10. Assignment 11: Model Comparison#

10.1. Quick Facts#

  • Due: 2024-11-22

10.3. Assessment#

Eligible skills:

  • compare

  • optimize

  • evaluate

  • (one of) regression, classification, clustering

  • summarize

  • visualize

Tip

The next assignment will focus on a categorical outcome, so if you did not complete A9, use regression for this assignment.

The next assignment can use either, but classification will be less for for A11, so clustering might be a good choice for this assignment i fyou have not earned that yet.

10.4. Instructions#

Tip

this is best for regression or classification, but if you use clustering use the scoring parameter to pass better metrics than the default of the score method.

Hint

See the questions to consider in A9 for more detail on what to consider when optimizing each model.

If you are skipping submitting A9, follow those instructions for each model.

Choose a dataset, it can be appropriate for classification, regression, or clustering. Optimize at least two models for the same task and choose the appropriate metrics to compare the fit. Decide which model you would recommend based on a realistic setting for that dataset and include evidence justifying that choice. Summarize your findings with plots and tables as appropriate.

You can reuse a dataset you’ve used for one of the previous assignments or choose a new dataset.

Think Ahead

How would this decision making compare for a more complex model or in more realistic setting.

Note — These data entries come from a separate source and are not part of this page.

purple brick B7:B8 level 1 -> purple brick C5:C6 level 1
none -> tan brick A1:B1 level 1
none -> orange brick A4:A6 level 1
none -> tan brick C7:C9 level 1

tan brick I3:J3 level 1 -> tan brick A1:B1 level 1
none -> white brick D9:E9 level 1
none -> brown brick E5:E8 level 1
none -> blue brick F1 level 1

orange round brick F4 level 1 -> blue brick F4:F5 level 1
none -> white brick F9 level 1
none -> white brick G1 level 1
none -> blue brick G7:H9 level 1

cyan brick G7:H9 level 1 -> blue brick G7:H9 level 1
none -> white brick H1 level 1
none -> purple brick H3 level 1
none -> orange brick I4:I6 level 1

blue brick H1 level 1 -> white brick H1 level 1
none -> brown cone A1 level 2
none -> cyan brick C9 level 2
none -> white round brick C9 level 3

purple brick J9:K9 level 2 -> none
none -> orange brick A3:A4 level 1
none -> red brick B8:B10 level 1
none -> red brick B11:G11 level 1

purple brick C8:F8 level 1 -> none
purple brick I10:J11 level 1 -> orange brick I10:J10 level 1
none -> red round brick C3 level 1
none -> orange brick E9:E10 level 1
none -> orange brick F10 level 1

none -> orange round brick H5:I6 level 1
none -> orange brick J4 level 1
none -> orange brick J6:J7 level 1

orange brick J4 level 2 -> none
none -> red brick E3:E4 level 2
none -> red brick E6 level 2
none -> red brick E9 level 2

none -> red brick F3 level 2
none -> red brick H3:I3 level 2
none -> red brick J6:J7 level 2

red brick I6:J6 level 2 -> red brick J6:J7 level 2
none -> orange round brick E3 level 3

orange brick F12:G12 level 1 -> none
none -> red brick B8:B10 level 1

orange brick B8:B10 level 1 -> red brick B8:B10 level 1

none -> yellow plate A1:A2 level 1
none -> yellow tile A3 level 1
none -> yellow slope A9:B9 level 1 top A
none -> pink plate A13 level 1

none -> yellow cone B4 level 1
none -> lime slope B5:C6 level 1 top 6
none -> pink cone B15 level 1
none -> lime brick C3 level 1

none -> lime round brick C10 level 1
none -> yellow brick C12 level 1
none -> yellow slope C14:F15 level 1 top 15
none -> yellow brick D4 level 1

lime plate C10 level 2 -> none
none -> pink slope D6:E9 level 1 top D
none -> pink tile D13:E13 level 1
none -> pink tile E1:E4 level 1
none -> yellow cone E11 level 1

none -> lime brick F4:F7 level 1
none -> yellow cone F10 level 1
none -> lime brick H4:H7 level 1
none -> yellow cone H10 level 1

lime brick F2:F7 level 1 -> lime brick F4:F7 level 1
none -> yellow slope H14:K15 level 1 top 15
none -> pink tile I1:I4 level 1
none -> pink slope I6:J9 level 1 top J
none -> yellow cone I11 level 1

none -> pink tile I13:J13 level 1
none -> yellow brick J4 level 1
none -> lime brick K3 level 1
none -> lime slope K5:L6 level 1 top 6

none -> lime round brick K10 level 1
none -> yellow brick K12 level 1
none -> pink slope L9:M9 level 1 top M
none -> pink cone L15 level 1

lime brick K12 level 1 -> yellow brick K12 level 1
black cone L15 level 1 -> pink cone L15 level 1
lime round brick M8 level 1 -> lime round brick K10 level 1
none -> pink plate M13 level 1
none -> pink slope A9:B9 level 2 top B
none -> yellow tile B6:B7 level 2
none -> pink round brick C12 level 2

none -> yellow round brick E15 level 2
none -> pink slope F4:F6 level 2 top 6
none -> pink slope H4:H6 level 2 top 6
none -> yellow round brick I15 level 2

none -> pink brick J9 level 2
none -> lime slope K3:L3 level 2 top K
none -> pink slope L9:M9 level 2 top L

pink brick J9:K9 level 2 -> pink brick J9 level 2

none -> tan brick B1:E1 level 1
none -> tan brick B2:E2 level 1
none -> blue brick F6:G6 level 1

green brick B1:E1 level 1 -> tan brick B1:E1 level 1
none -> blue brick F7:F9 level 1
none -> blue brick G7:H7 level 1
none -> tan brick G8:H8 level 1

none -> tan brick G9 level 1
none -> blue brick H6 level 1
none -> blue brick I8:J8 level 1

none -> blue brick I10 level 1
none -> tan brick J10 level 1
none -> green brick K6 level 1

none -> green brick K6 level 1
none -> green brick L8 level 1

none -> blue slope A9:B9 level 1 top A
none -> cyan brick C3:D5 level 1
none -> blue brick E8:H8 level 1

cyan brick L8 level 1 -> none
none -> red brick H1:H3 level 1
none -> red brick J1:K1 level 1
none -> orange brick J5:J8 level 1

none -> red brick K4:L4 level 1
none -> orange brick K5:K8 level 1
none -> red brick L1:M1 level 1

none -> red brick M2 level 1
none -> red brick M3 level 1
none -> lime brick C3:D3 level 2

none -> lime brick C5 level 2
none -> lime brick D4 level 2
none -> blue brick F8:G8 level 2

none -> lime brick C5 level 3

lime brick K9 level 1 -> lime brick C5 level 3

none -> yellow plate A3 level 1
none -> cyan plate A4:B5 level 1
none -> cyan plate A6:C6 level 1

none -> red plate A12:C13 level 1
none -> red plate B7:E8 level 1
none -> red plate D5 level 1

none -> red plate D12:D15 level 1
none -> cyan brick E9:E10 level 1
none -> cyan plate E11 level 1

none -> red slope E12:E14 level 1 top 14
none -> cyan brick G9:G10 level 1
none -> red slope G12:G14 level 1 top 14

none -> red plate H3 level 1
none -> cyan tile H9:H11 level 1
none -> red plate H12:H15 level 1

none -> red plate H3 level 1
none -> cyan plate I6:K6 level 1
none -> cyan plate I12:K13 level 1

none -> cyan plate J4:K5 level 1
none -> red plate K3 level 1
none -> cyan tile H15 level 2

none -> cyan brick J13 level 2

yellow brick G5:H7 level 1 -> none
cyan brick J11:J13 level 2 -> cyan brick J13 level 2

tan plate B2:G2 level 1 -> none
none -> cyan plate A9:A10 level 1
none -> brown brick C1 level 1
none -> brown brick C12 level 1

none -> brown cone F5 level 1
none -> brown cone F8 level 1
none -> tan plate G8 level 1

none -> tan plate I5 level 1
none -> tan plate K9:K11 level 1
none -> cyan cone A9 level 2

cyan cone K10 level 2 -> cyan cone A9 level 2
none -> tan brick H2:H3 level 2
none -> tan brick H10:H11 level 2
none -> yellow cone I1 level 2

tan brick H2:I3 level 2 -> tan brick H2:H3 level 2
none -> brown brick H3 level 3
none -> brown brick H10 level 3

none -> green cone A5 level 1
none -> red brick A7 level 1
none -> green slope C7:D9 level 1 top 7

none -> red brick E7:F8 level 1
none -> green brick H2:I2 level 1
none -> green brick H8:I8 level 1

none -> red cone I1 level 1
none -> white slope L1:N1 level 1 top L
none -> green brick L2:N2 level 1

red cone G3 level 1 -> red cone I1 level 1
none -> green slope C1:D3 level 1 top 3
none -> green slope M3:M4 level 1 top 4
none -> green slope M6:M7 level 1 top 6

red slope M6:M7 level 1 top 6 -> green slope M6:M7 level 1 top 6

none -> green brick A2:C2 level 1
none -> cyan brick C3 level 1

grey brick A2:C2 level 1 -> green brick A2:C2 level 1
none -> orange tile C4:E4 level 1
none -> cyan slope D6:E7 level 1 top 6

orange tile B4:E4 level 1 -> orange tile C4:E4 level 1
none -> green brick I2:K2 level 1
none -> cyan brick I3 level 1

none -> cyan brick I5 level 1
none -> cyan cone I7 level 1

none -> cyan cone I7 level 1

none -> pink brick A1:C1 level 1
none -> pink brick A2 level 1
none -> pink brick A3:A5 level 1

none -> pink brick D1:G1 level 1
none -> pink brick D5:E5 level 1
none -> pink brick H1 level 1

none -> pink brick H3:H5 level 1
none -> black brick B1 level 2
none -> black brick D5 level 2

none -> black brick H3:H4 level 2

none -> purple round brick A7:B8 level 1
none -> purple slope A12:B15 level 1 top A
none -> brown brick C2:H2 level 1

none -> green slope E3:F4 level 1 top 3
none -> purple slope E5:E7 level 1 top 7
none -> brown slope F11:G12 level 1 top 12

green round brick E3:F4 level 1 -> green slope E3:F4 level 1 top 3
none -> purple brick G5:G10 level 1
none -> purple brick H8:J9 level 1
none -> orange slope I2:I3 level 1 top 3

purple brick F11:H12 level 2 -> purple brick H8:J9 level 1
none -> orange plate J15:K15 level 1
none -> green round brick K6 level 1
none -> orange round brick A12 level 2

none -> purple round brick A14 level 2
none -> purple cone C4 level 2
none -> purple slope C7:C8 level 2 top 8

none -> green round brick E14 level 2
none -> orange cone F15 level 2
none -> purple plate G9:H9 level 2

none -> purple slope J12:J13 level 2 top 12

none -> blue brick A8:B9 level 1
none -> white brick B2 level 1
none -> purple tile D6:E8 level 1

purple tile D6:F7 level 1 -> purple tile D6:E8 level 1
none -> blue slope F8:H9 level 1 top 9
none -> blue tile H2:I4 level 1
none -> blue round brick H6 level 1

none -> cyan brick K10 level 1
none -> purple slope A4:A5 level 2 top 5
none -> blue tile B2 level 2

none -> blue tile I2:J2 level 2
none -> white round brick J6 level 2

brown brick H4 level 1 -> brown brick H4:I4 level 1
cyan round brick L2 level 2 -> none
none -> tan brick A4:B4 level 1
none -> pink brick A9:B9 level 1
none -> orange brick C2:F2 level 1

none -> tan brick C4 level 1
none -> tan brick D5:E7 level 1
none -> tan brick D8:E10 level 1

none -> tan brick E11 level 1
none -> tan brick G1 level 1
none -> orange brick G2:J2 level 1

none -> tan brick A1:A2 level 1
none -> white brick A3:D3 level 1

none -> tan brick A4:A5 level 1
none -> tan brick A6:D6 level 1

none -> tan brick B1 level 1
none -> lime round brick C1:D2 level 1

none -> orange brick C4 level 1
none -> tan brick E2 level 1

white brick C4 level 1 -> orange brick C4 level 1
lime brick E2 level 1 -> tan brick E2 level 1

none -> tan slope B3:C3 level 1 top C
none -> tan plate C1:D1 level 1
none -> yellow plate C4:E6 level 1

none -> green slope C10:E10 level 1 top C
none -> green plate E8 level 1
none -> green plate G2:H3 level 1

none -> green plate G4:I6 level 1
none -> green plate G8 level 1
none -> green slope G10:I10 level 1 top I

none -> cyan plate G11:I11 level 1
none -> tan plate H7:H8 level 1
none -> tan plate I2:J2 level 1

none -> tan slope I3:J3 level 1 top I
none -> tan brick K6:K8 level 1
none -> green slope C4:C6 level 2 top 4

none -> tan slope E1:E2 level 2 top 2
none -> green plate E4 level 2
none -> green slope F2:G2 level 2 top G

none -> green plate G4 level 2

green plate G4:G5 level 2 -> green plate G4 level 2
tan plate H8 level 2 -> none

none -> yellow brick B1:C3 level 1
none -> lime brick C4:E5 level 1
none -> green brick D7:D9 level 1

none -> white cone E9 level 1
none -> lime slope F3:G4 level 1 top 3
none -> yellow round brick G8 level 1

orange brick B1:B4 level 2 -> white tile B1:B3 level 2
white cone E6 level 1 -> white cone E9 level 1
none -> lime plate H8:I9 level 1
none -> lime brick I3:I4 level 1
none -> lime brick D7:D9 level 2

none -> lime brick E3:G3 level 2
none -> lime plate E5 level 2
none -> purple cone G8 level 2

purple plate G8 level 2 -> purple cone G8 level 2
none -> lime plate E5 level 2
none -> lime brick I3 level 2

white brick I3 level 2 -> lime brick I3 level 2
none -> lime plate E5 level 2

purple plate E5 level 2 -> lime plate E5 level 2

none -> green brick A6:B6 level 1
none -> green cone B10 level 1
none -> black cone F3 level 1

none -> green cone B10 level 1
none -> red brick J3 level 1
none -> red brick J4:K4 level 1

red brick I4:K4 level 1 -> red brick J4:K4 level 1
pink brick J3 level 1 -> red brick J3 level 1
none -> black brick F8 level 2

10.5. Collaborative Version#

Use the template repo and join a team with your selected partner

First in either a notebook or a python file, split the data into train and test sets and save each to a separate csv.

In the shared repo, each student should use the training data to optimize one model, evaluating the result somewhat and explaining its general strengths and weaknesses. Then save the results of the optimization with at least 50 total parameter options to a csv and export the best model

In a third notebook, load both optimization datasets and models and then compare the two thoroughly.